Inoltre, il Salone invade la città di Torino e le località della cintura con il Salone Off, il «FuoriSalone» del Libro in luoghi soliti e insoliti: strade, piazze, scuole, fabbriche dismesse, biblioteche, centri d’incontro, parchi e impianti sportivi dei quartieri di Torino. Incontri con gli autori, reading, cacce al tesoro letterarie, giochi, spettacoli per portare il libro dove c’è voglia di leggere e conoscere. E con il progetto Voltapagina gli scrittori del Salone entrano nelle carceri di Torino, Saluzzo, Asti e Alessandria per incontrarne gli ospiti in un progetto di promozione umana e culturale attraverso la lettura. Il suo calendario di appuntamenti prosegue tutto l’anno con il Salone Off 365, Portici di Carta, il Premio Mondello e altre iniziative nelle scuole, nelle carceri, nelle biblioteche e dovunque ci sia passione per i libri e la lettura.

Cinque giorni di dialoghi e riflessioni intorno ai libri e alla lettura per orientarsi nell'intricato presente.

Le edizioni

2019 | Il gioco del mondo

La cultura non contempla frontiere o linee divisorie, la cultura i confini li salta. Supera divisioni, frantuma muri, balza dall’altra parte. Per creare.
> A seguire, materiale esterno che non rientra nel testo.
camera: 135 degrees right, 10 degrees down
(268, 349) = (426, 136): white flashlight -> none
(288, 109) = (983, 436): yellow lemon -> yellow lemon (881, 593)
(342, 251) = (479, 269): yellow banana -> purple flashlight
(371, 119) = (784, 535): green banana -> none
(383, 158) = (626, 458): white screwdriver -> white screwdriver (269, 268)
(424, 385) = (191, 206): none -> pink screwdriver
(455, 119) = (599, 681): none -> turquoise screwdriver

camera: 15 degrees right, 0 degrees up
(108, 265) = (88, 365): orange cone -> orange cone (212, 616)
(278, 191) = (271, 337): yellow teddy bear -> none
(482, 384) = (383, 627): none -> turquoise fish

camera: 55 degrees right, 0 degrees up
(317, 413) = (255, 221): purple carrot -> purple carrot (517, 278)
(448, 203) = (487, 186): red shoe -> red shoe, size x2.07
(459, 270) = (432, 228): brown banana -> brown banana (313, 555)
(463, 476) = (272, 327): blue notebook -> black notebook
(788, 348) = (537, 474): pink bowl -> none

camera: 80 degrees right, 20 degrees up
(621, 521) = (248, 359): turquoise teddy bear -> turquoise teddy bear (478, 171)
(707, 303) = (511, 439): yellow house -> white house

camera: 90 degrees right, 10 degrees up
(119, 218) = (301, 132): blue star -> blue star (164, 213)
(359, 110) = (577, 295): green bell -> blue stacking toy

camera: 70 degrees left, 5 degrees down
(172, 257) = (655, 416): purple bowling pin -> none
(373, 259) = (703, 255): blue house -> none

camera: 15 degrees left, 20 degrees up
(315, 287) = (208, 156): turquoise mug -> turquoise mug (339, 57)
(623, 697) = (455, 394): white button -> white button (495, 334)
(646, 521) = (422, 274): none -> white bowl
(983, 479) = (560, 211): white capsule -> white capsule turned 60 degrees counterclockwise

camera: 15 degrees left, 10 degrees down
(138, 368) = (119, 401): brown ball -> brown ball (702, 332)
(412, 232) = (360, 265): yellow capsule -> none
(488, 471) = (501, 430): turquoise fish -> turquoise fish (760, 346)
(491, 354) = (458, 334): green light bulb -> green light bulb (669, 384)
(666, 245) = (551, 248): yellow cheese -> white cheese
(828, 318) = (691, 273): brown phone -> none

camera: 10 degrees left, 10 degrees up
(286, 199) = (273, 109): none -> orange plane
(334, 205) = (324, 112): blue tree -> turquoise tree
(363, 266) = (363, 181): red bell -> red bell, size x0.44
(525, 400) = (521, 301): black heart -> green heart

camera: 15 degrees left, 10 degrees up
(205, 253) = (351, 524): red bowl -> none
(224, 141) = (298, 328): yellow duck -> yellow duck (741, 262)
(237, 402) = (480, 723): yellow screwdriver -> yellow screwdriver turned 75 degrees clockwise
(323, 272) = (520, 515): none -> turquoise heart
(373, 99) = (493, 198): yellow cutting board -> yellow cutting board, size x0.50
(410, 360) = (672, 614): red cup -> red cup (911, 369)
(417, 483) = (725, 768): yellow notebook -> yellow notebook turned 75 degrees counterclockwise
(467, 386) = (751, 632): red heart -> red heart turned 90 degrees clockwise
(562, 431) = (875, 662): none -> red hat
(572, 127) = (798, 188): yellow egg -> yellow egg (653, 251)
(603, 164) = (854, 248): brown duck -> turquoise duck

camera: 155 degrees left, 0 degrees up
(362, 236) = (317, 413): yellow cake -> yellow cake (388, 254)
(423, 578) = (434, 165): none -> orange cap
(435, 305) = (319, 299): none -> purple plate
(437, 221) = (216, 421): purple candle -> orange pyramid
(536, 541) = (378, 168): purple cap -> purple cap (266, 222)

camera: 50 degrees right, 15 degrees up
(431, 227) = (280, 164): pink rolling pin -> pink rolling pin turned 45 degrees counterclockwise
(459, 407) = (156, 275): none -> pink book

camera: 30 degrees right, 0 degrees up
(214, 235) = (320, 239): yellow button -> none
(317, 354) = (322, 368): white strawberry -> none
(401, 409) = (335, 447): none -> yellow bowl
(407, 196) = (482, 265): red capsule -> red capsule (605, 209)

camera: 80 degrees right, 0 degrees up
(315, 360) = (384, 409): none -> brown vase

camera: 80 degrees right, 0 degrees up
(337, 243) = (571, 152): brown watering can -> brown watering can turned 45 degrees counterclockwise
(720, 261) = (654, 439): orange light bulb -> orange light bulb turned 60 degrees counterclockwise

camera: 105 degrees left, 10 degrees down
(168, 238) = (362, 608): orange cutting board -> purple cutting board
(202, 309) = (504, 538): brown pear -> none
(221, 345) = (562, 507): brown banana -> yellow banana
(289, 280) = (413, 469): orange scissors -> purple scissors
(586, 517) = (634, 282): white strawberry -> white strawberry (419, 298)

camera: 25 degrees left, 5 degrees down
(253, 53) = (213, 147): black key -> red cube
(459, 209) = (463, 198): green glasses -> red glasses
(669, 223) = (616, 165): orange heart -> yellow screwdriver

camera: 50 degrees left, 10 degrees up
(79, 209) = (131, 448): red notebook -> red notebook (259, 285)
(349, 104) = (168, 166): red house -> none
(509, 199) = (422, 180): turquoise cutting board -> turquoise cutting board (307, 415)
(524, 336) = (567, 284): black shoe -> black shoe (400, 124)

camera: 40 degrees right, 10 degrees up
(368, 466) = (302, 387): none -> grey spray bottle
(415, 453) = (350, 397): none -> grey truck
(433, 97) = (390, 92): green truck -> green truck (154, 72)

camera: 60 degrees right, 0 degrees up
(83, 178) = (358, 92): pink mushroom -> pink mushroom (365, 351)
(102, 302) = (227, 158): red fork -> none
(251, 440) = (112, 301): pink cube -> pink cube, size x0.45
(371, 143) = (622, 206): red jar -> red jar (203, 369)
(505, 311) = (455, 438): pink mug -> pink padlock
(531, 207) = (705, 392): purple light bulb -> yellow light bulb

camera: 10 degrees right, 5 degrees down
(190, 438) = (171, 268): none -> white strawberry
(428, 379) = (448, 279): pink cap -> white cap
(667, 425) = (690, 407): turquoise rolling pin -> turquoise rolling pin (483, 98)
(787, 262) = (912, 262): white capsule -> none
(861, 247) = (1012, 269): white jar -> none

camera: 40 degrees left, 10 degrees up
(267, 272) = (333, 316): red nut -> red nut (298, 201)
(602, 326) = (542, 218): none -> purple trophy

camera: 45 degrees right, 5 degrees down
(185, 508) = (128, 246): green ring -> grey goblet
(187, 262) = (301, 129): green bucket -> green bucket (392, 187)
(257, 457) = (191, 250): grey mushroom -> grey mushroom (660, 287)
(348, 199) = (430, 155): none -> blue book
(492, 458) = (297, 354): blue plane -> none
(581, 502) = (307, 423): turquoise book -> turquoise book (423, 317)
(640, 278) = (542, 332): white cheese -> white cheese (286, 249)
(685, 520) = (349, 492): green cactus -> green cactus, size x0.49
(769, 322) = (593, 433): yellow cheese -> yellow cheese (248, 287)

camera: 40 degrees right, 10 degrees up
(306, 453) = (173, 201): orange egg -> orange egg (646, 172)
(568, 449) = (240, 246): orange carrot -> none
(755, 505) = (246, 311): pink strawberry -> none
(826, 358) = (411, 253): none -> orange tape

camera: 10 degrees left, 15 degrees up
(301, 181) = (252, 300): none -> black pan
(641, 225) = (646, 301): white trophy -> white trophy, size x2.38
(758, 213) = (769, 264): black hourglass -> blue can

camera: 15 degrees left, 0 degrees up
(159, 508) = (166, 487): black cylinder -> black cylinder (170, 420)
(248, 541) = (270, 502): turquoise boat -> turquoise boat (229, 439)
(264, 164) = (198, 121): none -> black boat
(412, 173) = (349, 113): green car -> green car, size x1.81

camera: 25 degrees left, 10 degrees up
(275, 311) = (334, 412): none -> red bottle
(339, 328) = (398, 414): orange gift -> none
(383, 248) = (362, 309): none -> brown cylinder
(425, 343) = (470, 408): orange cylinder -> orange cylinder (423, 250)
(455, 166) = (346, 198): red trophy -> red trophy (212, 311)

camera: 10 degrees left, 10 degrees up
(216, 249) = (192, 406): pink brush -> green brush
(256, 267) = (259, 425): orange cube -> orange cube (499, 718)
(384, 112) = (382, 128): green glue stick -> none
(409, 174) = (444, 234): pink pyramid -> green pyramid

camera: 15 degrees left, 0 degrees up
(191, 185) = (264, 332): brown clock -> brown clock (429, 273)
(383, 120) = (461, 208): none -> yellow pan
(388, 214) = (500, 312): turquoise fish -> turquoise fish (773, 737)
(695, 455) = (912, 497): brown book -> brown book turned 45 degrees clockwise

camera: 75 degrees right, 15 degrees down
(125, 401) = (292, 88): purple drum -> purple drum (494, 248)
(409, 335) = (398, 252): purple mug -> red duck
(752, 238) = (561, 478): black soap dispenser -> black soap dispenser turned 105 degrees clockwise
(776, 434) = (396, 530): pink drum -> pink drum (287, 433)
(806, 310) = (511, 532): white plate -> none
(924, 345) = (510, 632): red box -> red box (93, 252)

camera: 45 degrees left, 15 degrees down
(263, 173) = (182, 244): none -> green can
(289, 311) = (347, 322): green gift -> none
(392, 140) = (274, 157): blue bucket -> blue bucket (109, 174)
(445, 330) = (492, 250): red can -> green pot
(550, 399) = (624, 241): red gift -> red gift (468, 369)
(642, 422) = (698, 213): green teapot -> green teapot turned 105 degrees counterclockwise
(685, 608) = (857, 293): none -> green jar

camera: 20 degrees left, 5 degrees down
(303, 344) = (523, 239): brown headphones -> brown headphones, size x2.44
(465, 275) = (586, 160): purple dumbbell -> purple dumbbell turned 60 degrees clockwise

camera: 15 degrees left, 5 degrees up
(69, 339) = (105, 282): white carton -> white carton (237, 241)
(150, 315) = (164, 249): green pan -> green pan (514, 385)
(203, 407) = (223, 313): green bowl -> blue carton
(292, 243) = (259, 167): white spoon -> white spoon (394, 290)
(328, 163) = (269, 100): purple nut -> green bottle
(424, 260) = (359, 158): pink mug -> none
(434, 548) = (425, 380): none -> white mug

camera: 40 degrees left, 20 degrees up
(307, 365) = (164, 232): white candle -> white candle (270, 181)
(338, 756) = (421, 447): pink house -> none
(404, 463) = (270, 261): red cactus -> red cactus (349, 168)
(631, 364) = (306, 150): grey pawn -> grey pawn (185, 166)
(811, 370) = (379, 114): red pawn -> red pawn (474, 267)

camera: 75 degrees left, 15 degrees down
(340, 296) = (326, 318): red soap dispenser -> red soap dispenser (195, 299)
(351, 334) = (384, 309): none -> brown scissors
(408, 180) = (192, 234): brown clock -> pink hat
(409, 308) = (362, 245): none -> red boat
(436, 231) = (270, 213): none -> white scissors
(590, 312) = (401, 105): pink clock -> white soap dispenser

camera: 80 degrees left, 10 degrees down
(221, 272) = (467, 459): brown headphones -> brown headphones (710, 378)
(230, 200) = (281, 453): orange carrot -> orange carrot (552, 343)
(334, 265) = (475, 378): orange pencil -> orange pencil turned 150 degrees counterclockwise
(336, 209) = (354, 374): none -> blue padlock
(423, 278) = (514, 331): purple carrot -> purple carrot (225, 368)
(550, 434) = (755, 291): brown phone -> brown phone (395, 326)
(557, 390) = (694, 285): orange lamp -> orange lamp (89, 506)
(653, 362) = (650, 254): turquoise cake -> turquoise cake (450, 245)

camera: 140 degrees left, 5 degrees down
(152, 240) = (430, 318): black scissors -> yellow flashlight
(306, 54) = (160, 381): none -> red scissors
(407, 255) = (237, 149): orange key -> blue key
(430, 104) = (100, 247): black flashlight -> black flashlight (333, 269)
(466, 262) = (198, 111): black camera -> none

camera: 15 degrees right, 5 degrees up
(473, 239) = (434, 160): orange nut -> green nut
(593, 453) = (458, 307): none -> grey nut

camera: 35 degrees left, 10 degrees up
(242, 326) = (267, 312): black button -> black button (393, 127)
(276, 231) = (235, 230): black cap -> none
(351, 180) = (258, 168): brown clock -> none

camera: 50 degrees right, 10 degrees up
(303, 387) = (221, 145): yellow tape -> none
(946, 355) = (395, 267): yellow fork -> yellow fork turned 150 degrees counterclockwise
Come fa il lettore del contro-romanzo di Julio Cortázar, grande maestro del Novecento, libro sconfinato e invito alla ribellione, alla fuga e all’avventura, perché costruito in modo che chi legge possa scegliere dove andare attraverso le pagine, da leggere oppure scartare. È Il gioco del mondo, una delle opere più felici e influenti degli ultimi cinquant’anni, titolo e tema scelti per l'edizione 2019 del Salone Internazionale del Libro di Torino.

2018 | Un giorno tutto questo

Un giorno, tutto questo… che cosa ne sarà? Già, il futuro: il tempo verbale oggi meno praticato. Abbiamo provato a dare profondità al nostro sguardo, a partire dalle risposte che scrittori, scienziati, filosofi, musicisti, registi, economisti, artisti, disegnatori, musicisti hanno dato a 5 grandi domande sulla contemporaneità: Chi voglio essere? Perché mi serve un nemico? A chi appartiene il mondo? Dove mi portano spiritualità e scienza? Che cosa voglio dall’arte: libertà o rivoluzione? Un confronto improntato sempre allo spirito del rispetto e del dialogo fra le culture e le idee degli altri. Ogni anno un tema conduttore, attraverso cui leggere le infinite declinazioni dell'attualità, numerosissime sezioni tematiche e mostre scelte.